Liability for Patent Infringement Under 35 U.S.C. §271(B)
Issue: May a defendant be held liable for inducing another to infringe a patent under 35 U.S.C. §271(b) even though no single entity has directly infringed the patent under 35 U.S.C. §271(a)?
Background: 35 U.S.C. §271 provides in pertinent part:
(a) …whoever without authority makes, uses, offers to sell, or sells any patented invention, within the United States or imports into the United States any patented invention during the term of the patent therefor, infringes the patent
(b) Whoever actively induces infringement of a patent shall be liable as an infringer
Case History: Limelight operated a content delivery network for delivering electronic data to its customers. Akami owned a  patent that it alleged was infringed by Limelight's delivery method. Limelight carried out some, but not all, of the steps set forth in the claims of the Akami patent. One step in particular was performed by Limelight's customers pursuant to instructions and guidance provided by Limelight.
Akami sued Limelight for patent infringement pursuant to 35 U.S.C. §271(a) and was awarded $40 million in damages at trial. Shortly thereafter, the Federal Circuit decided Muniauction, Inc. v. Thomson Corp., 532 F.3d 1318 (2008). In Muniauction, the Federal Circuit held that "direct infringement requires a single party to perform every step of a claimed method." The Muniauction court held that this requirement could be satisfied even where multiple parties are carrying out the steps if a single entity "exercises 'control or direction' over the entire process such that every step is attributable to the controlling party."

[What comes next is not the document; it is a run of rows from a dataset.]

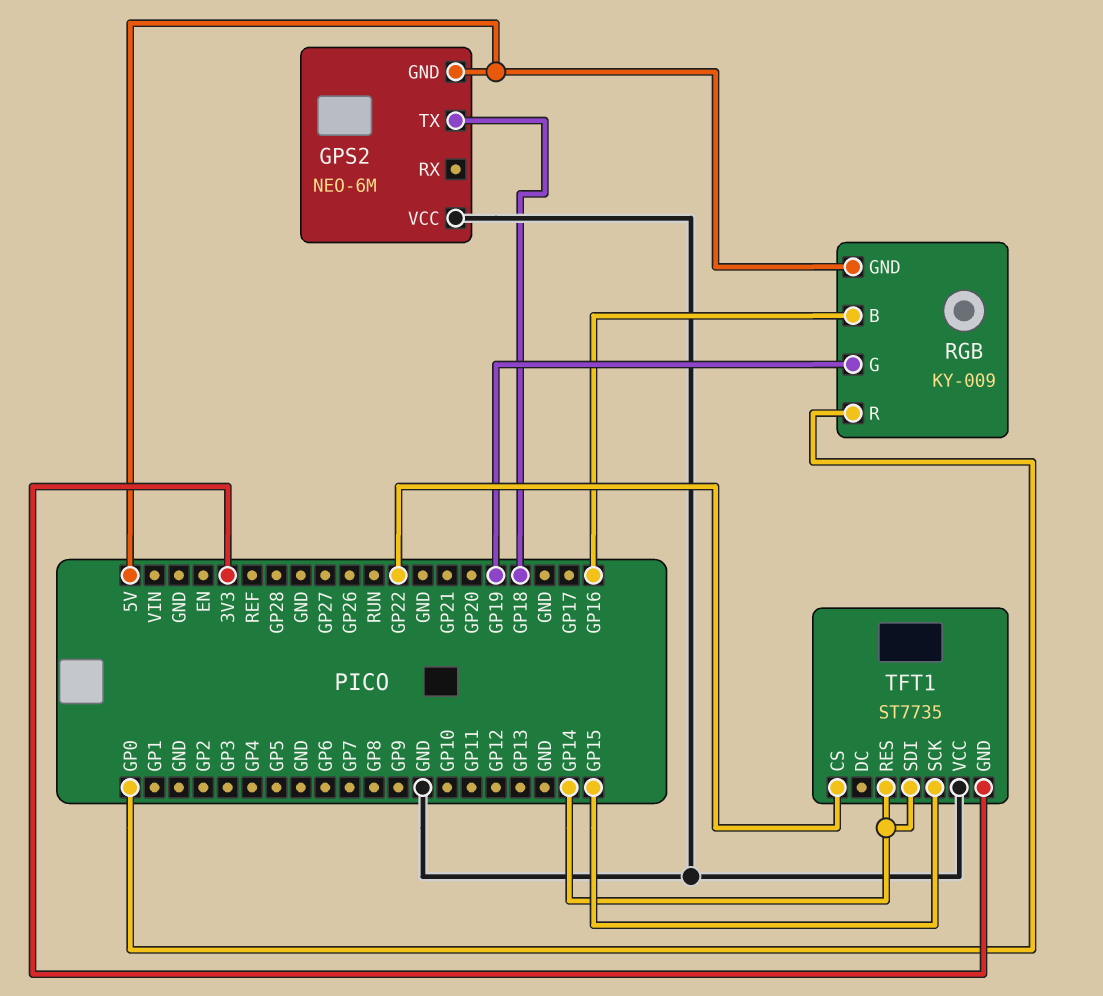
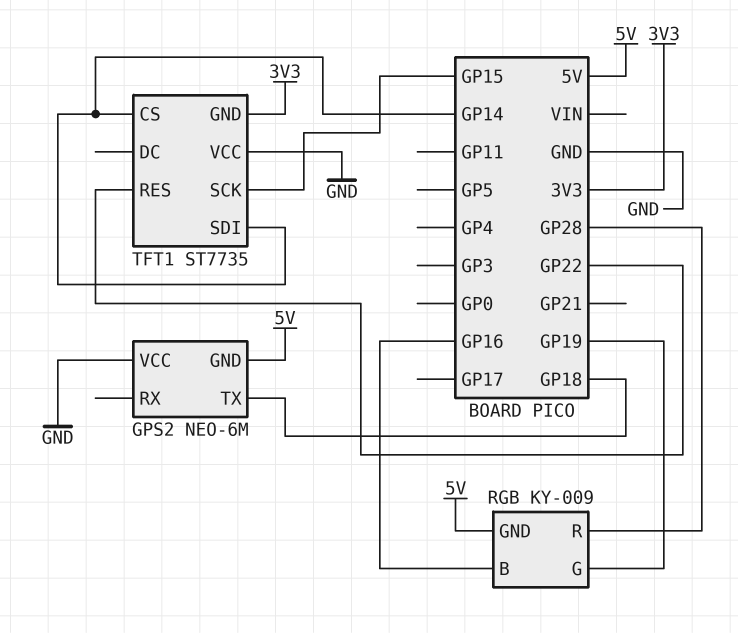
RGB pin R: GP0 -> GP28
TFT1 pin CS: GP22 -> GP14
TFT1 pin RES: GP14 -> GP22

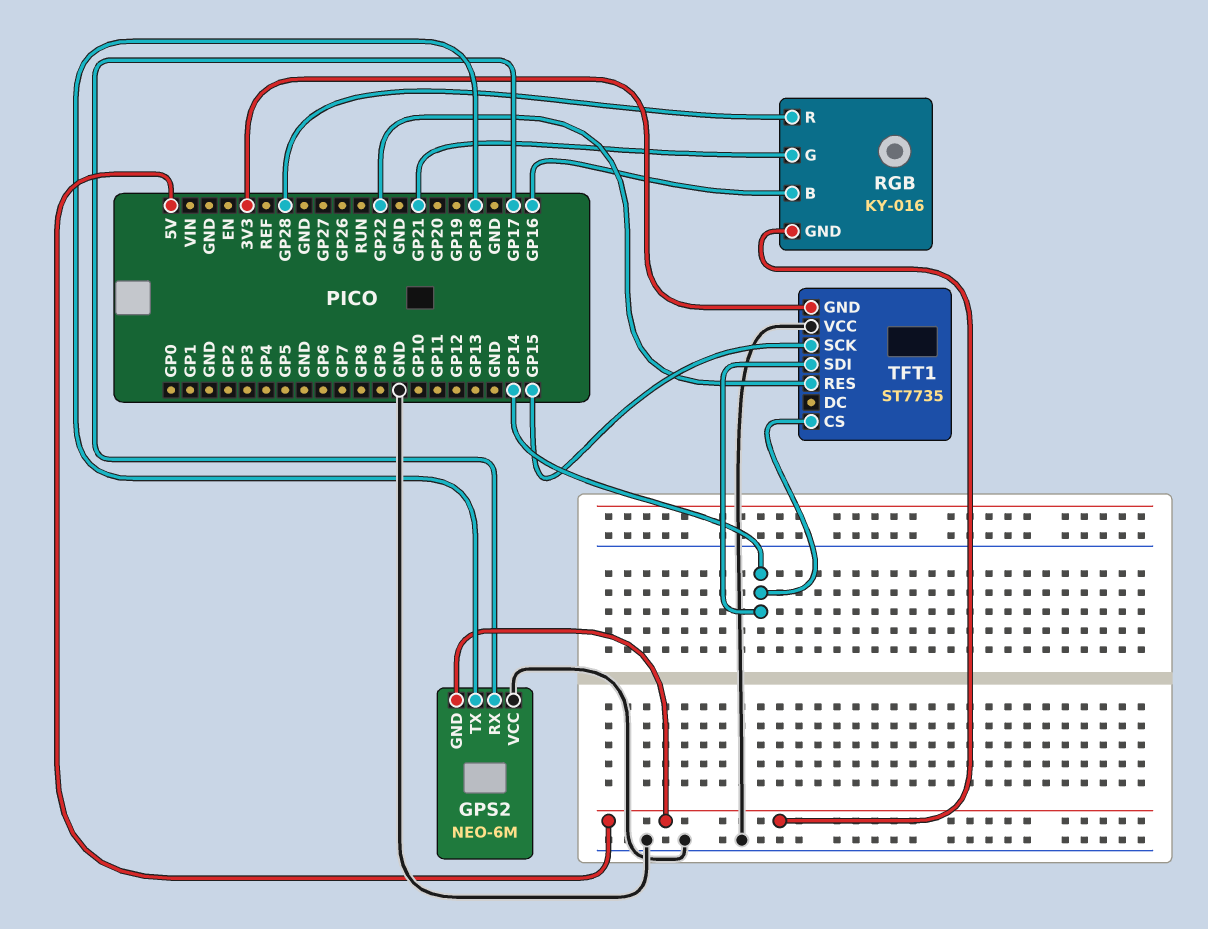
GPS2 pin RX: none -> GP17
RGB: KY-009 -> KY-016
RGB pin G: GP19 -> GP21

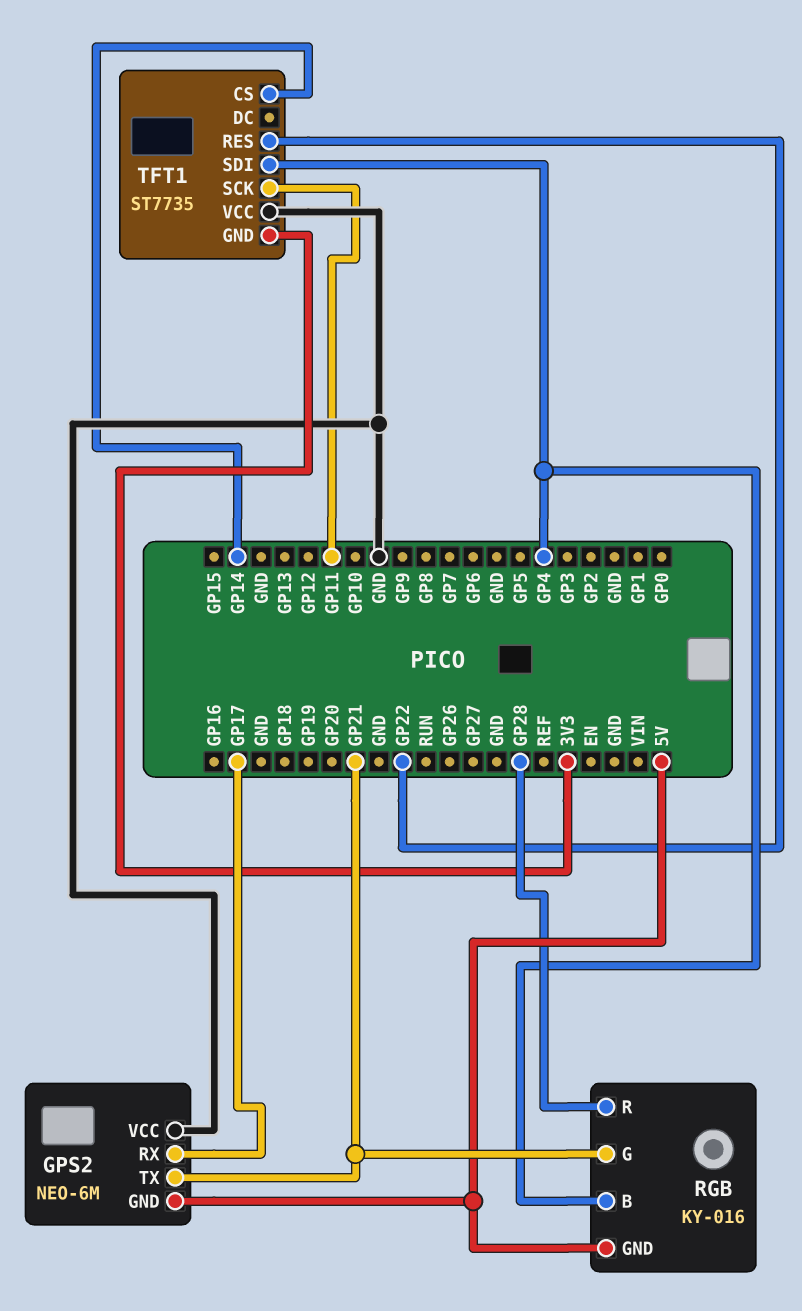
GPS2 pin TX: GP18 -> GP21
RGB pin B: GP16 -> GP4
TFT1 pin SCK: GP15 -> GP11
TFT1 pin SDI: GP14 -> GP4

In light of Muniauction, the District Court granted Limelight's motion for reconsideration of an earlier-filed motion for judgment as a matter of law. The District Court held that Limelight did not "control or direct" the step performed by Limelight's customers. A Federal Circuit panel affirmed the District Court, holding that direct infringement liability could only exist for a defendant that performs some but not all steps of a patent claim where an agency or contractual relationship exists between the defendant and the party that performs the remaining steps.

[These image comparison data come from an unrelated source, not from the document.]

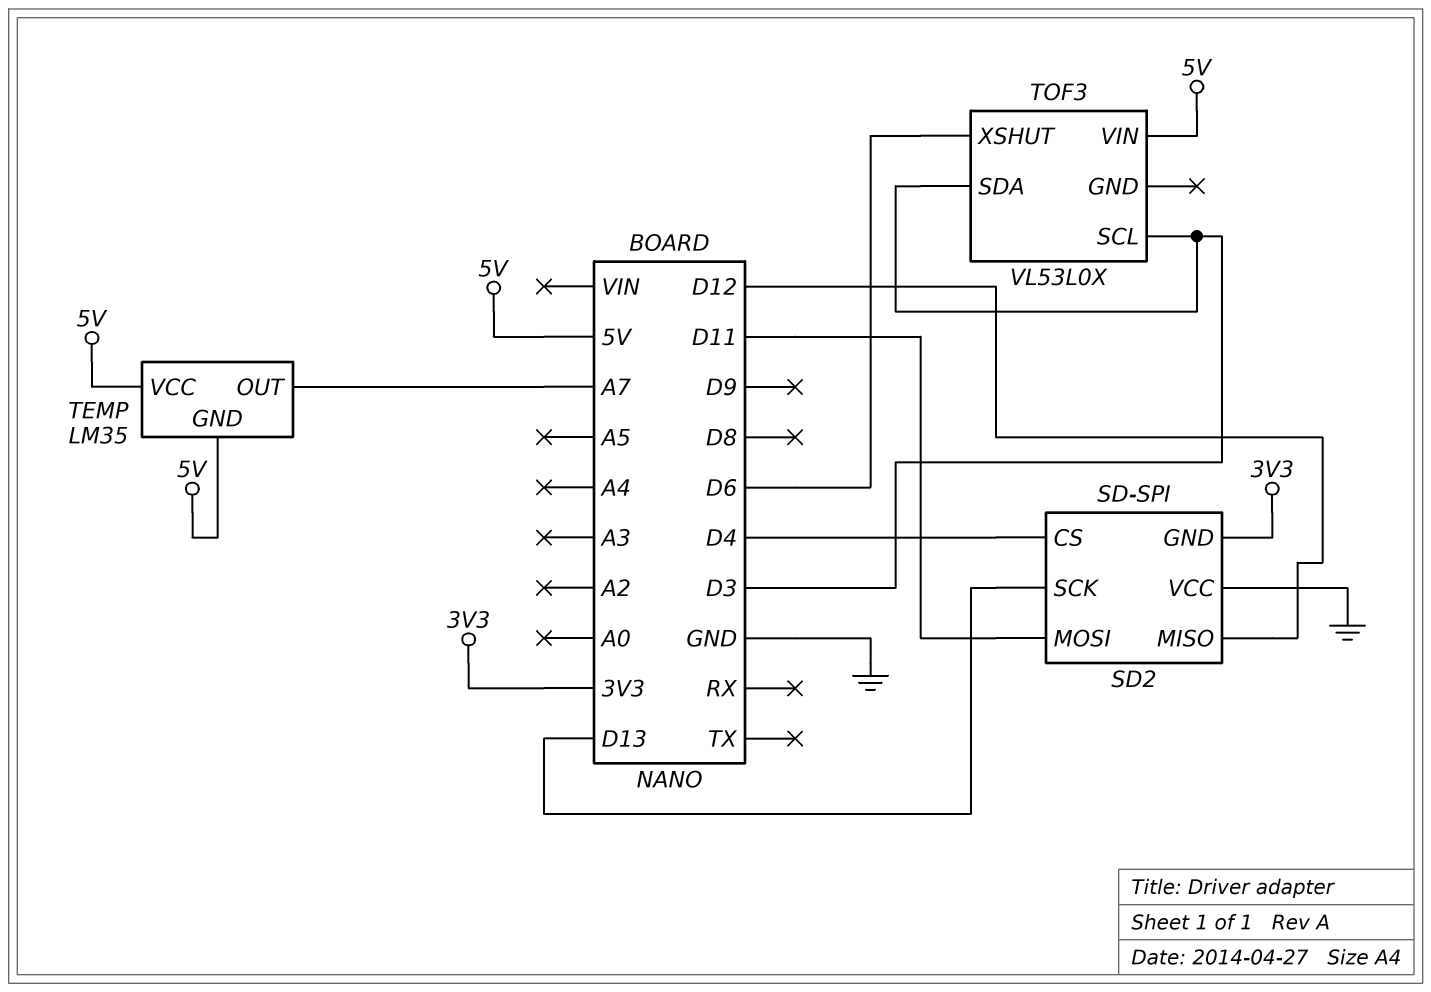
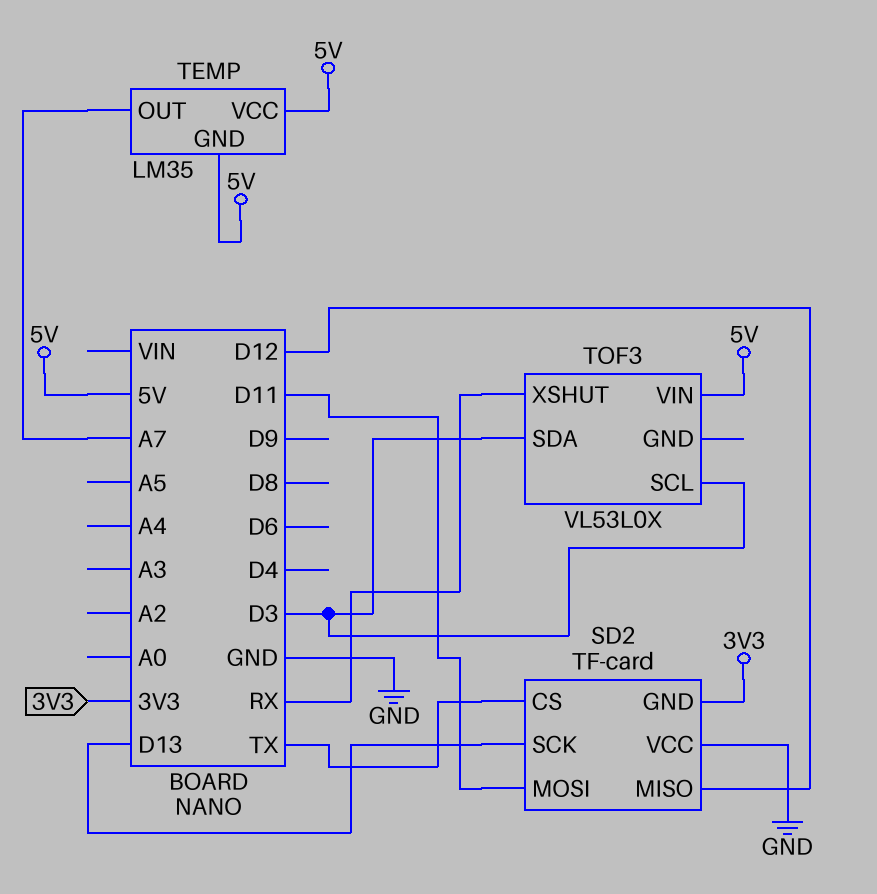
SD2: SD-SPI -> TF-card
SD2 pin CS: D4 -> TX
TOF3 pin XSHUT: D6 -> RX

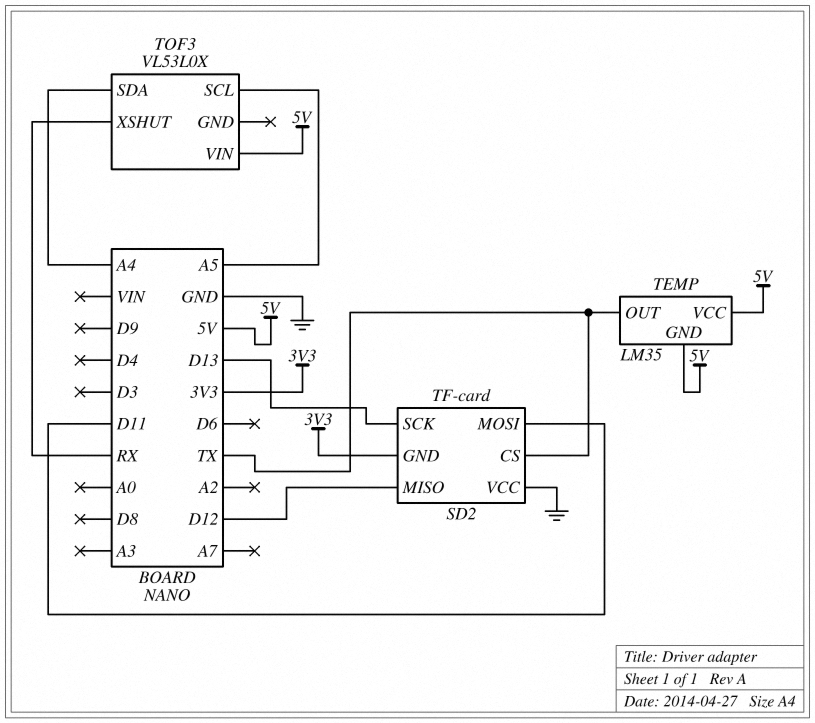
TEMP pin OUT: A7 -> TX
TOF3 pin SCL: D3 -> A5
TOF3 pin SDA: D3 -> A4

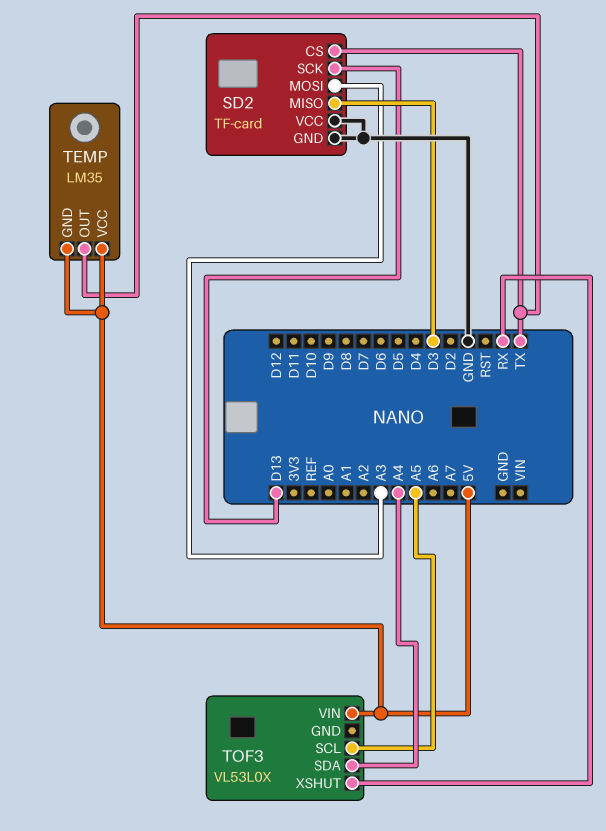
SD2 pin GND: 3V3 -> GND
SD2 pin MISO: D12 -> D3
SD2 pin MOSI: D11 -> A3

The Federal Circuit sitting en banc reversed the panel, concluding that it was possible for Akami to be liable under "a theory of induced infringement" pursuant to 35 U.S.C. 271(b), and that this was true even where no single entity could be liable for direct infringement under 35 U.S.C. §271(a).
Supreme Court Holding: A unanimous Court held that a defendant may not be held liable for inducing infringement under §271(b) where no single entity has directly infringed the patent under §271(a) or any other statutory provision. Inducement infringement may only be found where there has been direct infringement.
"Assuming without deciding the Federal Circuit's holding in Muniauction is correct, there has simply been no infringement of the method in which respondents have staked out an interest, because the performance of all the patent's steps is not attributable to any one person." (emphasis added). To hold otherwise would make it impossible for "a court to asses when a patent holder's rights have been invaded" and would require two separate types of infringement: 1) direct infringement
liability and 2) inducement liability.
The Court declined Akami's request to review the merits of the test for direct infringement under §271(a) as set out in Muniauction, but hinted at disagreement with such ruling.